我的手骤然一松,沾满敌人鲜血的汉鸣剑落地插入了泥泞中,身上的火铳也掉了。
我常做的那个美梦逐渐成真在眼前,穿着汉服的爹娘、妹妹、弟弟、姨娘和老祖母,以及穿着汉族戎装的霍家公婆,大家都在门槛里笑着冲我招手,他们纷纷呼唤我们:是棠……阿棠、棠儿、卧毓……来啊……有秦、灵桓你也过来……你们辛苦了……你们回家里来……好啊……孩子们终于从那条路回来了……归来了就好……

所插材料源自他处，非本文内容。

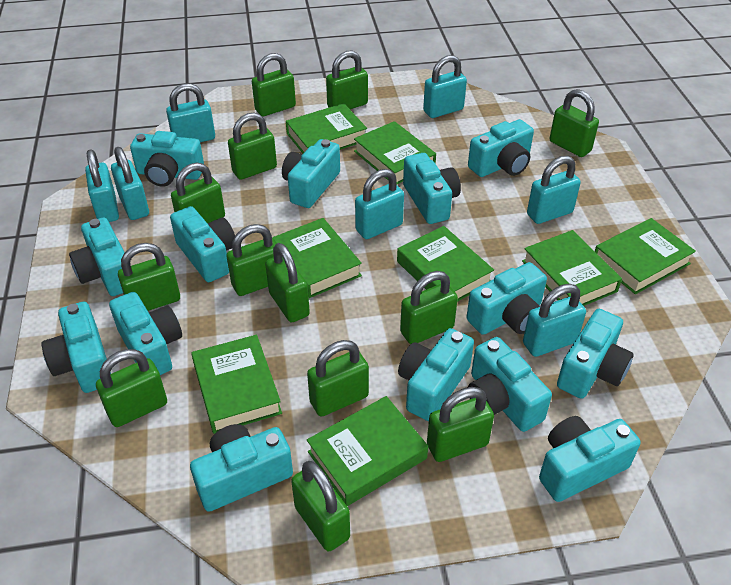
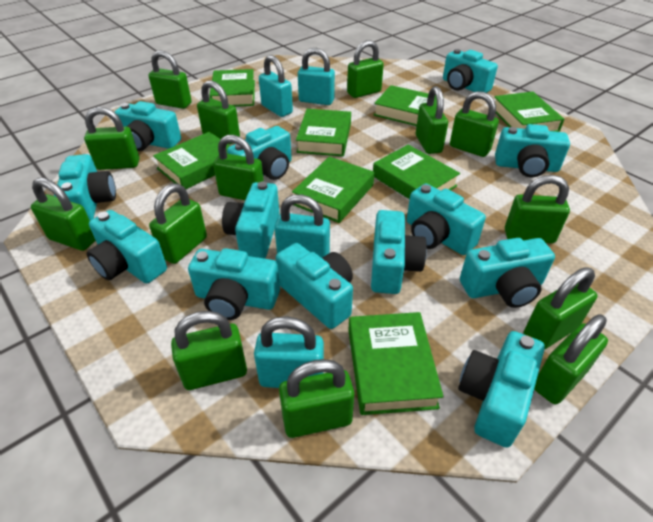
green padlock: 13 -> 14
turquoise camera: 14 -> 13
turquoise padlock: 7 -> 4

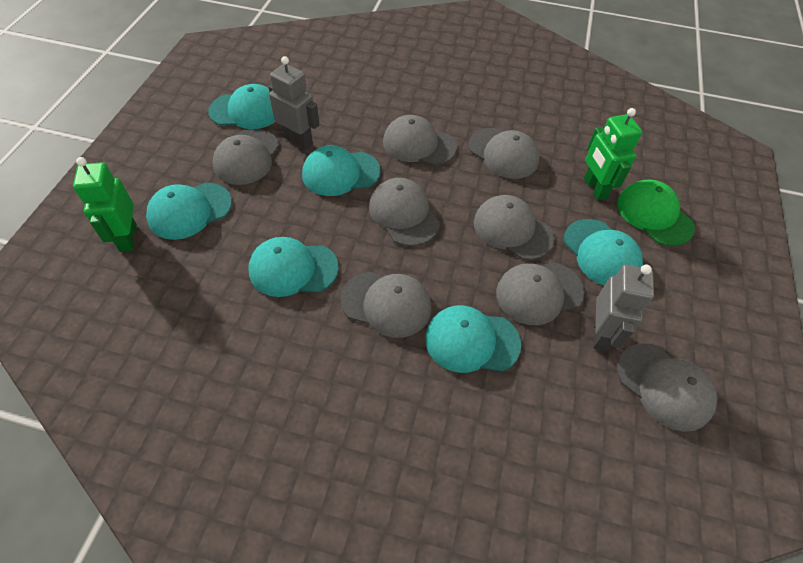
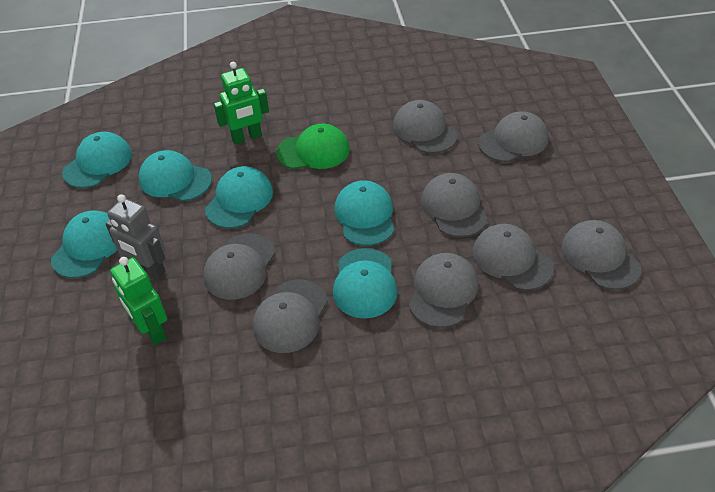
grey robot: 2 -> 1

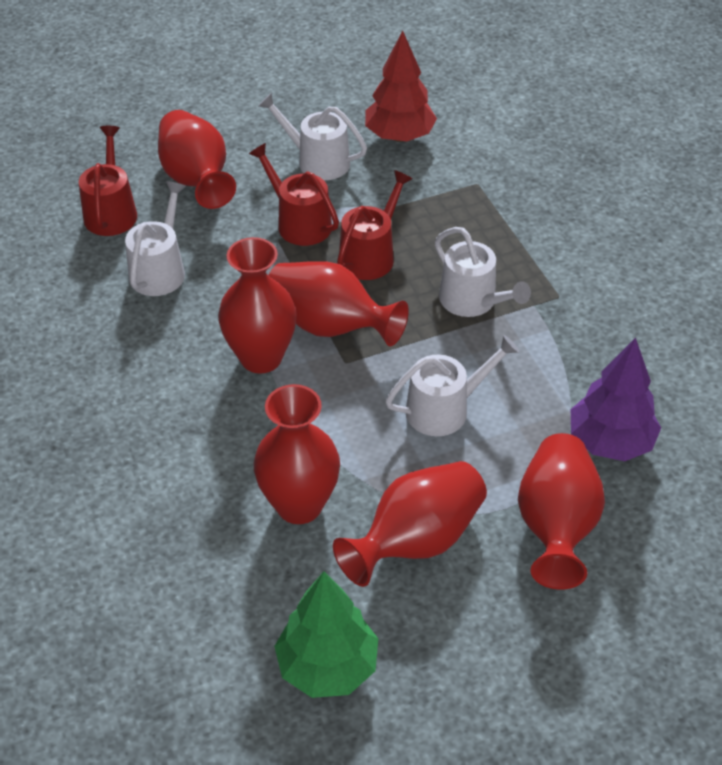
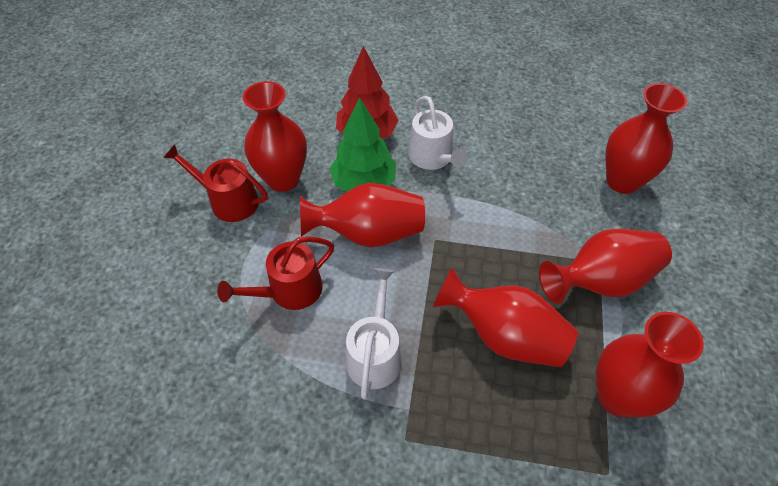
purple tree: 1 -> 0
red watering can: 3 -> 2
white watering can: 4 -> 2

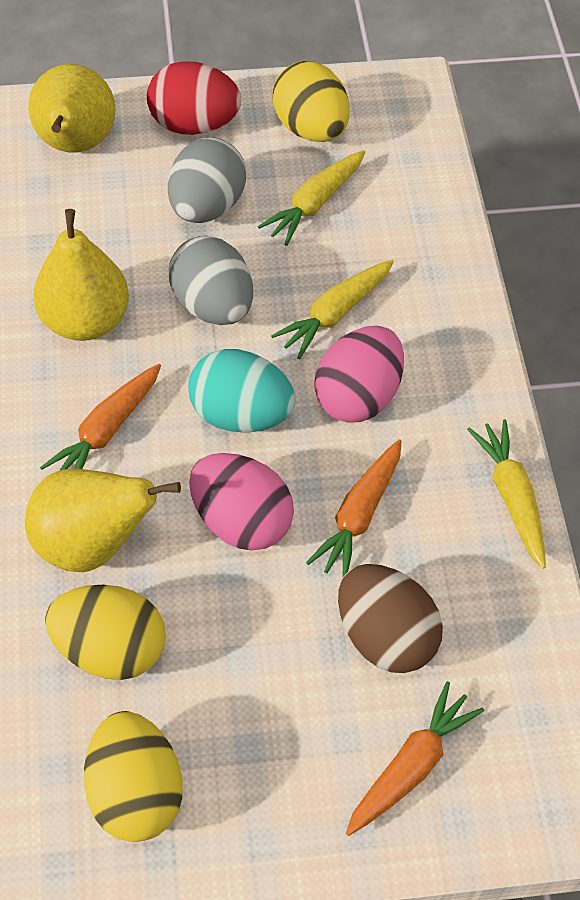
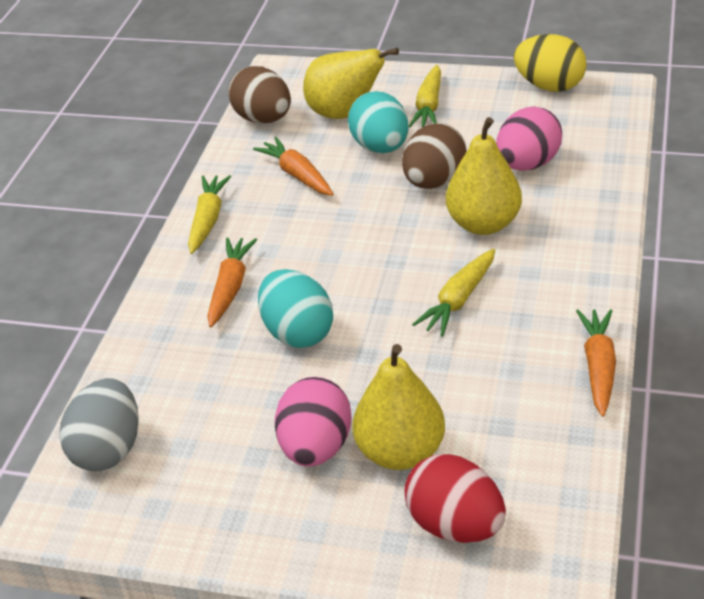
brown egg: 1 -> 2
grey egg: 2 -> 1
turquoise egg: 1 -> 2
yellow egg: 3 -> 1

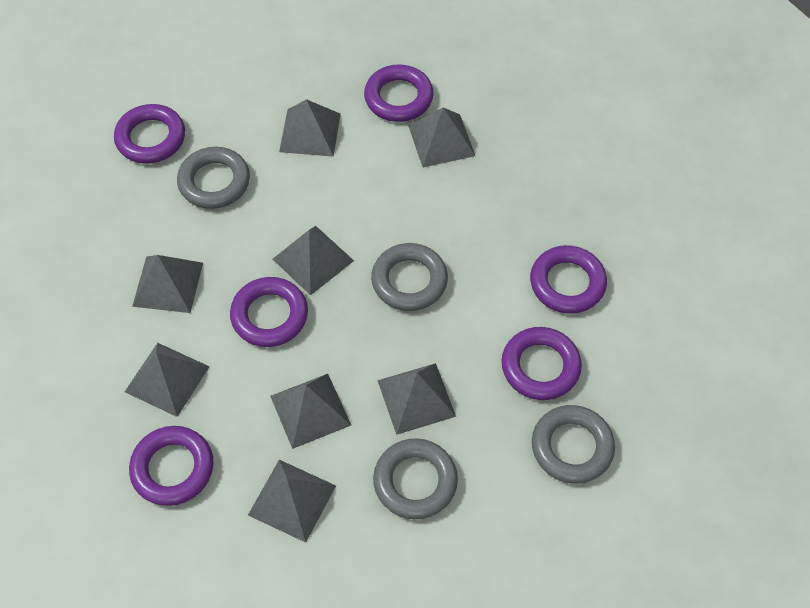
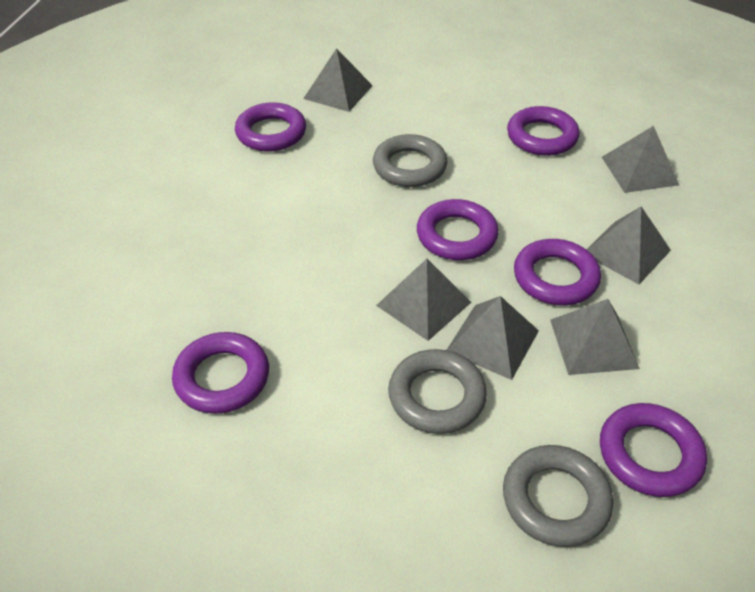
grey pyramid: 8 -> 6
grey ring: 4 -> 3

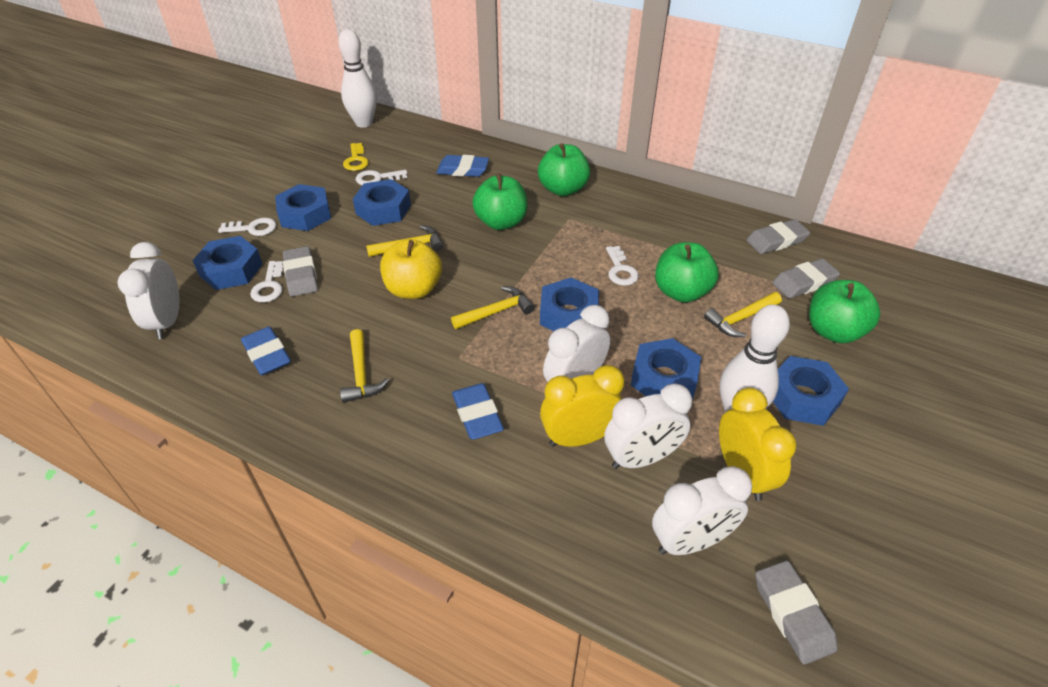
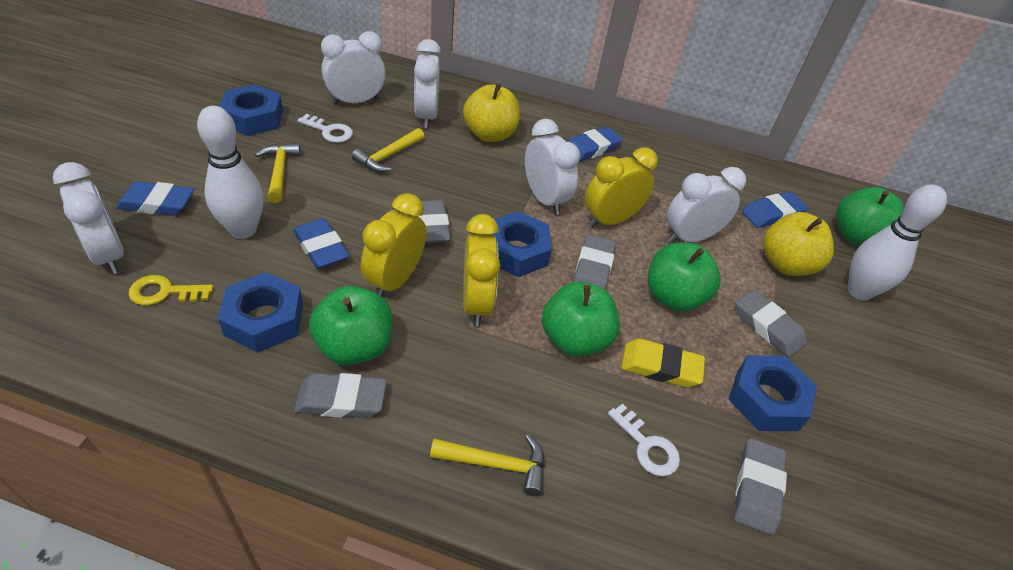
blue eraser: 3 -> 4
blue nut: 6 -> 4
grey eraser: 4 -> 5
white clock: 4 -> 5
white key: 4 -> 2
yellow apple: 1 -> 2
yellow clock: 2 -> 3
yellow eraser: 0 -> 1
yellow hammer: 4 -> 3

而我一袭染血军衣,便牵来同样身着惨红汉服的霍有秦进门,我们疲惫又脏兮兮的小两口顿时来了精神,我和他一起泪流同时喊他们:娘、爹、阿母、阿父、妹妹、弟弟、姨娘、祖母……女儿和儿子好想你们……孩儿们活着的时时刻刻都在思念家里人……想着为你们报仇雪恨……可惜江山易主大仇未报……所幸我们不辱使命……以血肉之躯筑高墙抵挡敌人……如今我们终于回家了……你们终于来接我们回家了……我们等得你们好苦啊……孩儿们心里苦啊……
两家人纷纷宽慰我和霍灵桓,妹妹和弟弟笑容满面,却也满脸泪痕冲上前来抱住我们,他们抹泪清脆笑喊我姐姐,说是回来以后就不苦了。两位少年也喊我身旁的男人为灵桓姐夫,又说姐夫既然做上门女婿嫁进来了,以后一家人团团圆圆而温暖甜蜜。
后来我们全家人修成正果在那轮回道上,纷纷呢喃着,约好百年之后,一家人的身魂要一起去将来繁荣昌盛的华夏之国,再也不分开了。
公元一六七〇年,岁次庚戌,四月细雨蒙蒙,李是棠时年十九,霍有秦时年二十四,他们一生疲于奔命,皆怀着悲愤而隐忍的心情盼着复国,却殒命于清代康熙九年,魂断暮春。